Chełmoński był może nadmiernie sentymentalny, sielankowy i rustykalny lub religiancki; może zbyt wiele napisał o nim stosunkowo wcześnie Stanisław Witkiewicz, przez co kolejnym egzegetom pozostawało jedynie powtarzanie najważniejszych jego tez i anegdot; może też nie pasował do heroicznej wizji nowego człowieka i do bycia „realistą krytycznym”, który winien nie tylko ukazywać krzywdę społeczną, ale też ujawniać sposoby jak tę krzywdę, najlepiej na drodze rewolucyjnej, przezwyciężyć – pisze Waldemar Okoń w „Biuletynie historii sztuki” (LXXVI, 2014, nr 4).

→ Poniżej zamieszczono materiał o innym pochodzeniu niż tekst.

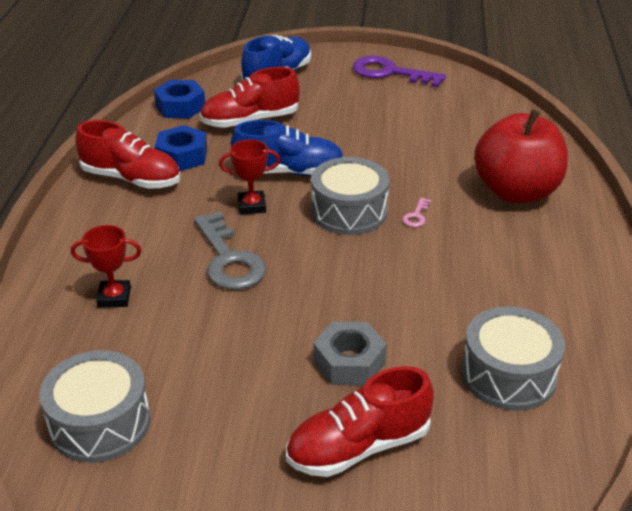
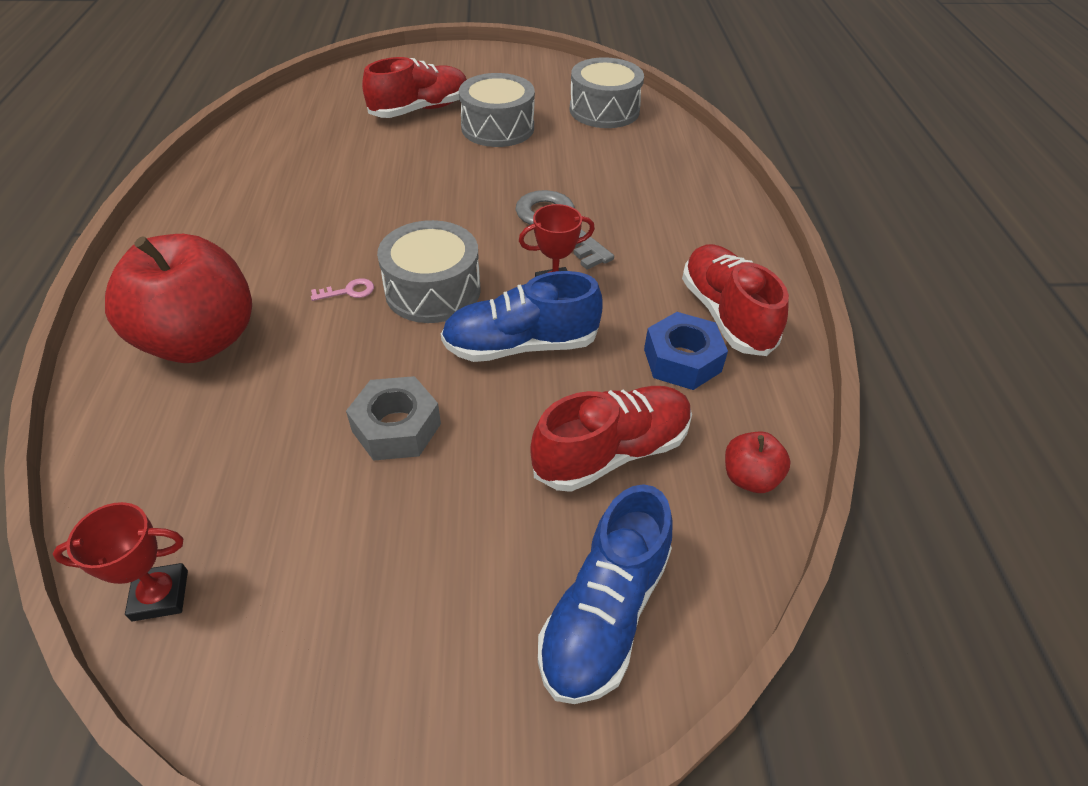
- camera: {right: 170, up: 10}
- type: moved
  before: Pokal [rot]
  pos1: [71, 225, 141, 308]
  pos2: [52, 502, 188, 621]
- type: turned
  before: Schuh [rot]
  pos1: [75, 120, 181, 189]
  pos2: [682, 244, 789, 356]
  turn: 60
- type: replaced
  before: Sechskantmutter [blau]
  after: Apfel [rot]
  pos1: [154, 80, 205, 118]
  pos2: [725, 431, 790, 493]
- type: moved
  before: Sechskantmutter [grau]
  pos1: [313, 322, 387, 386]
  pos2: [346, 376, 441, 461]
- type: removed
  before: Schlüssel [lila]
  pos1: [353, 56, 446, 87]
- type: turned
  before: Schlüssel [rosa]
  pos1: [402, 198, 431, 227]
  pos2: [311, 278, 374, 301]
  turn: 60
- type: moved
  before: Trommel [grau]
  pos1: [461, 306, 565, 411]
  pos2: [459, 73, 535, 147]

Impulsem dla napisania tego tekstu jest pamięć wydarzeń sprzed wielu lat, kiedy to jako uczeń Szkoły Podstawowej numer 55 we Wrocławiu na co dzień obcowałem z dziełami Józefa Chełmońskiego, a właściwie ich reprodukcjami zawieszonymi na ścianach mojej klasy, które jednocześnie intrygowały i skłaniały do coraz bardziej rozbudowywanych opisów, których uczyliśmy się na lekcjach języka polskiego. O ile pamiętam były to Babie lato (1875) i Bociany (1900), które powielane i powtarzane wielokrotnie funkcjonowały wówczas jako pomoc dydaktyczna nie tylko w szkole podstawowej, lecz także średniej. Niestety nie udało mi się dotrzeć do aktów prawnych regulujących w czasach PRL-u tego typu wybory. Nie pisze również o nich Joanna Wojdon, autorka szczegółowej analizy Propagandy politycznej w podręcznikach dla szkół pozastawowych Polski Ludowej (1944-1989), która zresztą sprawom plastyki w tych podręcznikach poświęca bardzo mało miejsca [1]. Dzieje się tak być może dlatego, że, o czym często zapominamy, „pierwsze podręczniki do plastyki dla szkół podstawowych zostały opracowane dopiero dla szkoły ośmioletniej, a więc w latach sześćdziesiątych, dla klasy V-VIII. Autorem wszystkich był Stanisław Stopczyk” [2]. Konkretne lata wydań tych pareczników to lata 1968 i 1969, a więc zawieszenie w klasach reprodukcji prac Chełmońskiego na pewno wyprzedzało je znacznie i wynikało bardziej z ducha epoki socrealistycznej niż czasów tak zwanej „małej stabilizacji”. Impuls drugi to lektura, po latach wielokrotnie wznawianego Malarstwa polskiego ostatnich dwustu lat Tadeusza Dobrowolskiego (wydanie III w roku 1989, w szacownym Ossolineum w nakładzie, o jakim współcześni autorzy tego typu publikacji mogą jedynie pomarzyć – 100 tys. egzemplarzy) [3], gdzie można przeczytać, iż twórczość Chełmońskiego była „bardziej zachowawcza niż Gierymskich, zwrócona nie ku miastu, lecz ku wsi, jeszcze zasugerowana tematem i treścią «literacką»; pod względem formalnym mniej wyspekulowana, kolorystycznie mniej bogata, za to przy swym naturalizmie, ekspresyjna jako przejaw tzw. temperamentu polskiego” [4]. W kompendium tym znajduję też opinię, że Chełmoński „jako człowiek późnego pozytywizmu [...]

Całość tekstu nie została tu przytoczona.